Other departments and municipalities frequently turn to Moring for guidance. For example, he's been asked to help out with designing a major sewer expansion in Albany, Ga., as well as managing the merger of two large water distribution systems in Kentucky.
“As I've moved from technical to managerial work, I've recognized the importance of selecting and developing quality staff,” he says. “My greatest accomplishment has been surrounding myself with bright, hard-working people.”
Home sweet home
William Pugh, Public works director. Tacoma, Wash.
Tacoma's downtown core and supporting infrastructure needed some serious sprucing up.
Pugh was instrumental in bringing to life the Urban Village Local Improvement District, an 11-block area that represents more than $300 million in private-development construction, and transforming the Thea Foss Waterway area from blight to brilliance.
To accomplish this, Pugh worked to acquire 27 acres of brownfields along the waterway's west side. Today, the property consists of retail and residential spaces, a pedestrian bridge connecting to downtown, and glass art by the renowned Dale Chihuly. The city's success in using public-private partnerships to make the projects possible has drawn the attention of leaders in neighboring cities, as well as praise from constituents.
“Our citizens and leaders understand and embrace the broader definition of ‘environment'—what makes someone call a place home, how it includes people, businesses, culture, and history, as well as our natural systems,” he says.
Joseph Johnson, PE, Director of public works, Leawood, Kans.
Without a healthy fleet, any public works department will be brought to a screeching halt.
Johnson realized this when he implemented a program in Leawood's Fleet Maintenance Division that developed a vehicle replacement policy and list for all city vehicles. By meeting once a year to review the fleet program for each department and discuss anticipated needs, price changes, and other concerns, Johnson, his department's fleet manager, and other city managers keep costs manageable and avoid surprises.
“We forecast costs five to six years out, which helps maintain a somewhat level annual expense,” he says. “This also allows the city to get the most effective service life out of vehicles before replacement.”

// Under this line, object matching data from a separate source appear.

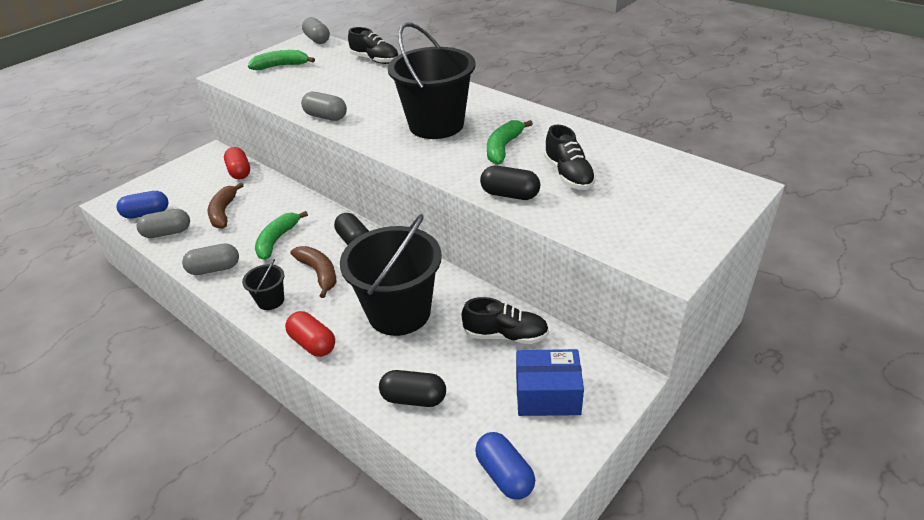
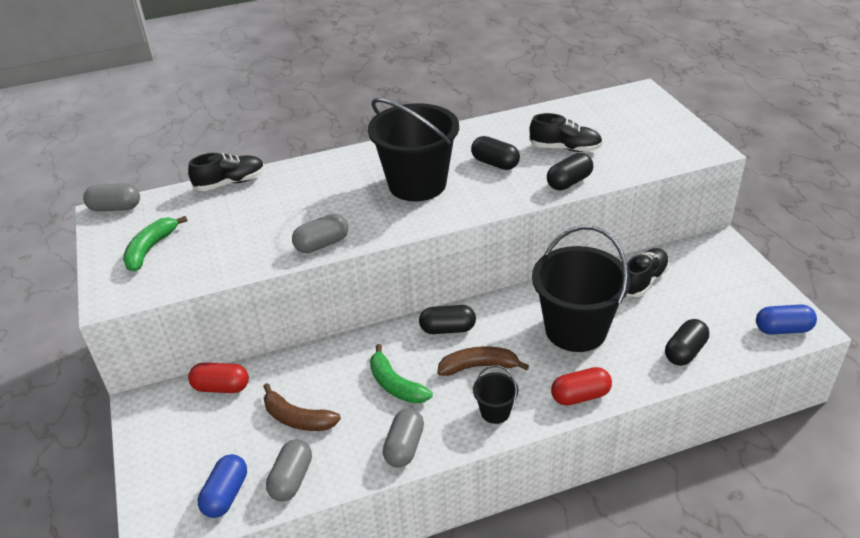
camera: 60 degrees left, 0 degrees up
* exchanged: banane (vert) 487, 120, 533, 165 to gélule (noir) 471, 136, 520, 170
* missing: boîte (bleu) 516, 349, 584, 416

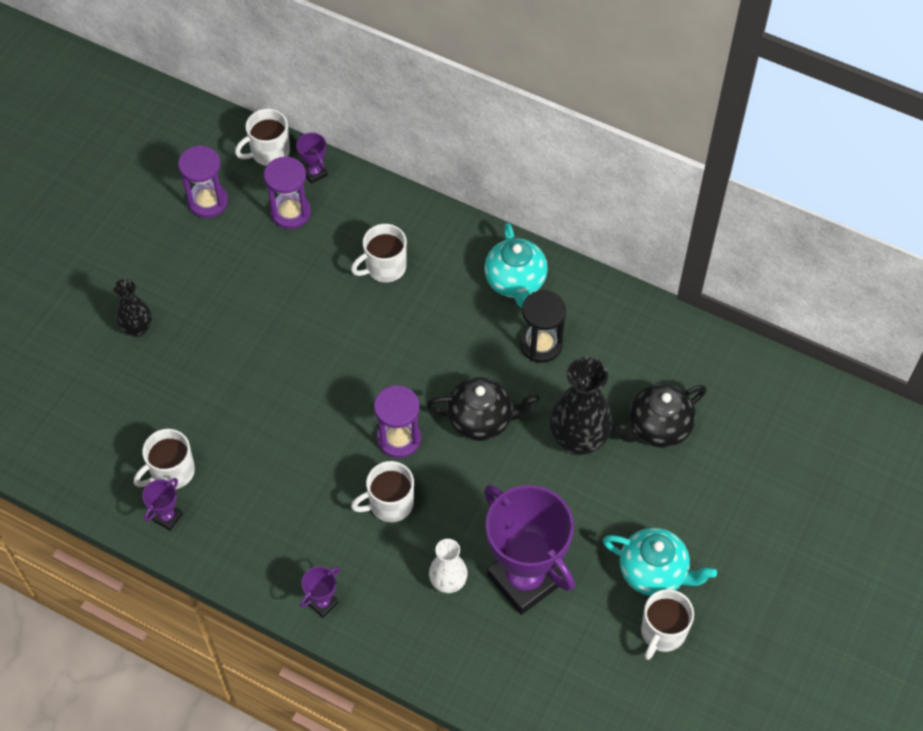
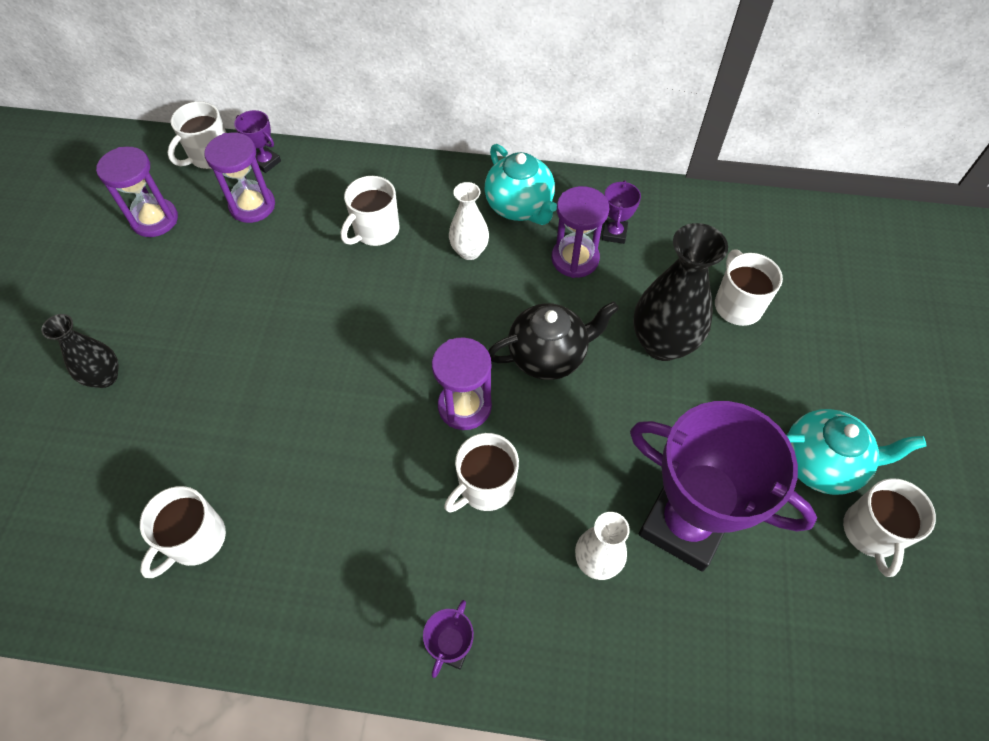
camera: 20 degrees left, 0 degrees up
* colour: sablier (noir) 520, 290, 566, 363 to sablier (violet) 552, 186, 609, 278
* exchanged: théière (noir) 615, 384, 706, 448 to tasse (blanc) 715, 249, 783, 326
* relocated: trophée (violet) 142, 478, 183, 531 to 602, 180, 641, 244
* appeared: vase (blanc) 449, 182, 489, 260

When discussing his success in effectively managing fleet costs, NPDES compliance, and other achievements, Johnson credits his staff.
“I have the honor of working with some of the best people in the field,” he says. “Their work and dedication have provided me with many opportunities to get involved with these varying projects and programs.”
Calling for backup
Peter Steblin, PE, City engineer, London, Ontario.
London's sewer system had been crumbling for decades. While constituents and elected officials recognized the need to upgrade the infrastructure, getting the necessary funding would require significant rate increases. Steblin and his team successfully lobbied to make it happen.
“We've obtained political approval for increases in the order of 30% over the last three years, providing the funding necessary to move forward on numerous projects,” says Steblin. “These projects have dramatically reduced flooding, increased the rate of our lifecycle replacement strategies, and moved construction of a new membrane filtration treatment system forward.”
Steblin also helped develop a consortium of 14 municipalities and other area agencies to improve water and waste-water infrastructure throughout the region. The group's efforts to gain support from constituents and elected officials has resulted in the approval of a $300 million proposal to fund various water-quality improvement plans.